Têm sido dias especialmente movimentados até mesmo para Bia Medeiros. Agitadora das artes brasilienses há um par de décadas, ela abriu, em menos de uma semana, duas exposições diferentes – porém essencialmente muito próximas.

Desde a noite de quarta-feira, o mezanino do Museu Nacional Honestino Guimarães abriga uma mostra retrospectiva dedicada aos 25 anos dos Corpos Informáticos, grupo criado por Bia para apresentar performances efêmeras como forma de arte. Ou, como ela mesma enuncia, “uma cambada que faz fuleragem mixuruca como forma de vento.”

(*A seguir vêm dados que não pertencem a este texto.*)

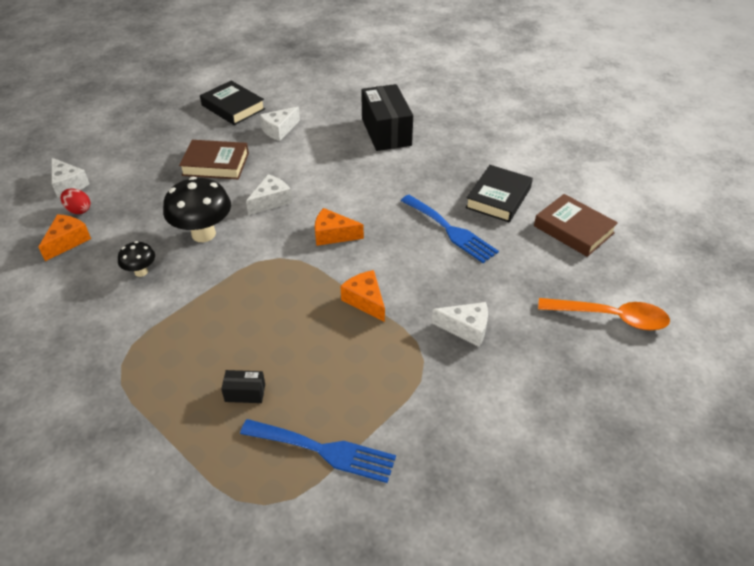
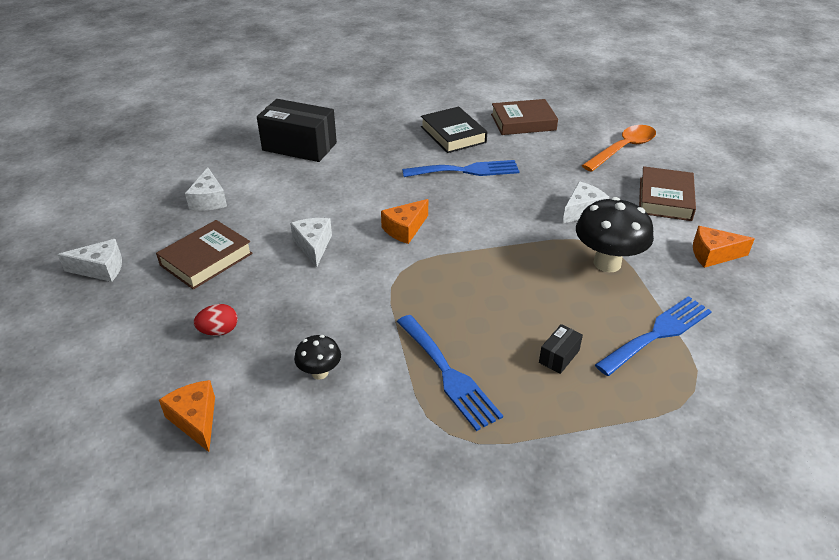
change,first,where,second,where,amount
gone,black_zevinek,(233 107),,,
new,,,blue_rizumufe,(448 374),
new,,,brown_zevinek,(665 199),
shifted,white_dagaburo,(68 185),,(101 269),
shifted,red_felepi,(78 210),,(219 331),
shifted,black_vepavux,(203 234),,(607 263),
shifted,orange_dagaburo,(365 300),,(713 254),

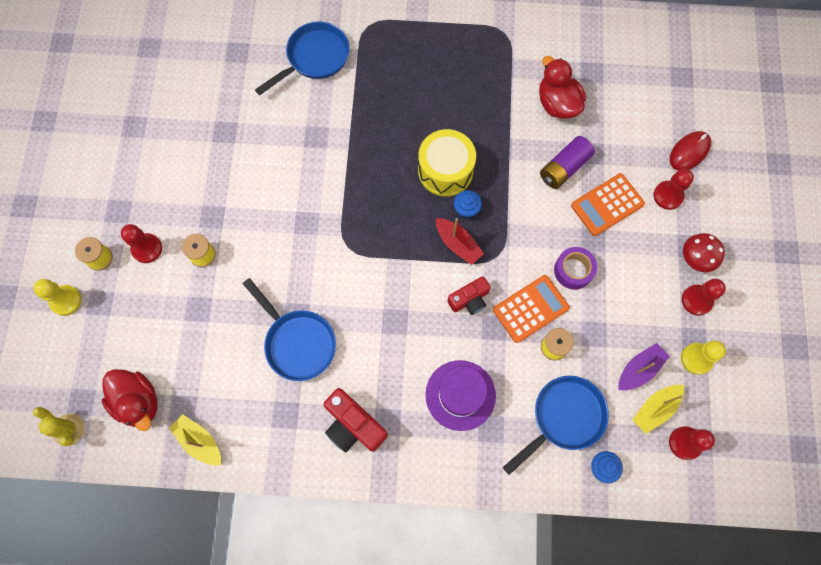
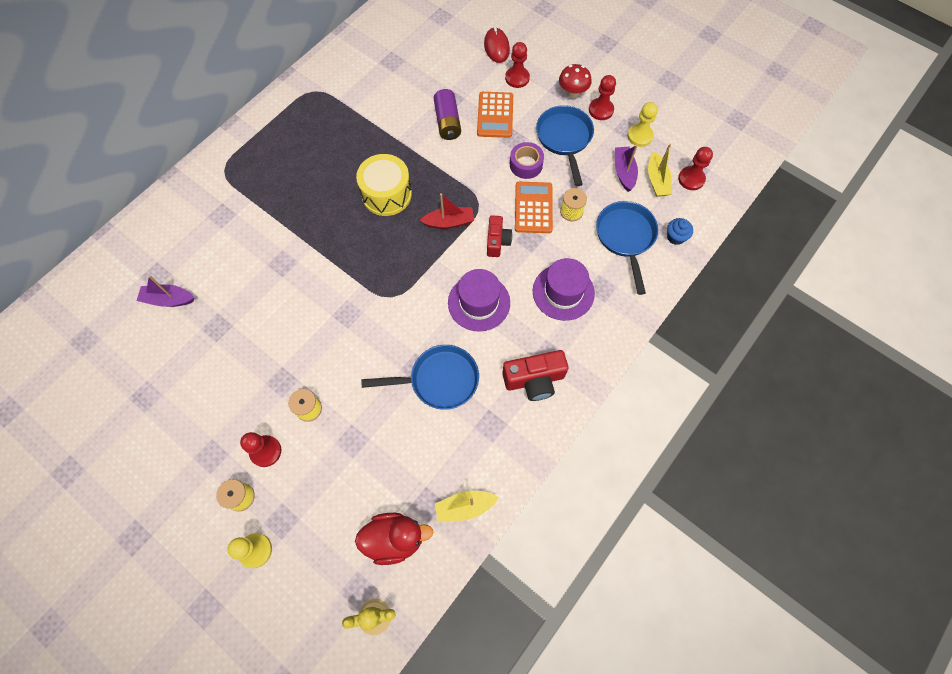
change,first,where,second,where,amount
gone,blue_nemati,(466 209),,,
gone,red_nasamal,(557 104),,,
new,,,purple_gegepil,(168 299),
new,,,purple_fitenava,(479 302),
shifted,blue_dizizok,(314 58),,(564 139),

Esse mesmo vento sopra na Alfinete Galeria desde a noite de sábado. O espaço da 103 Norte recebe uma extração do trabalho pessoal de Bia Medeiros na mostra “Per-fura, Per-muta, Per-verte”. São principalmente desenhos. Ao longo da visita, no entanto, percebe-se que os desenhos acabam por ceder espaço nas paredes da sala ao registro de performance.

Pois é assim, nessa contaminação frequente de uma linguagem pelas outras linguagens, que funciona a cabeça de Bia Medeiros – e é assim que funciona o Corpos Informáticos.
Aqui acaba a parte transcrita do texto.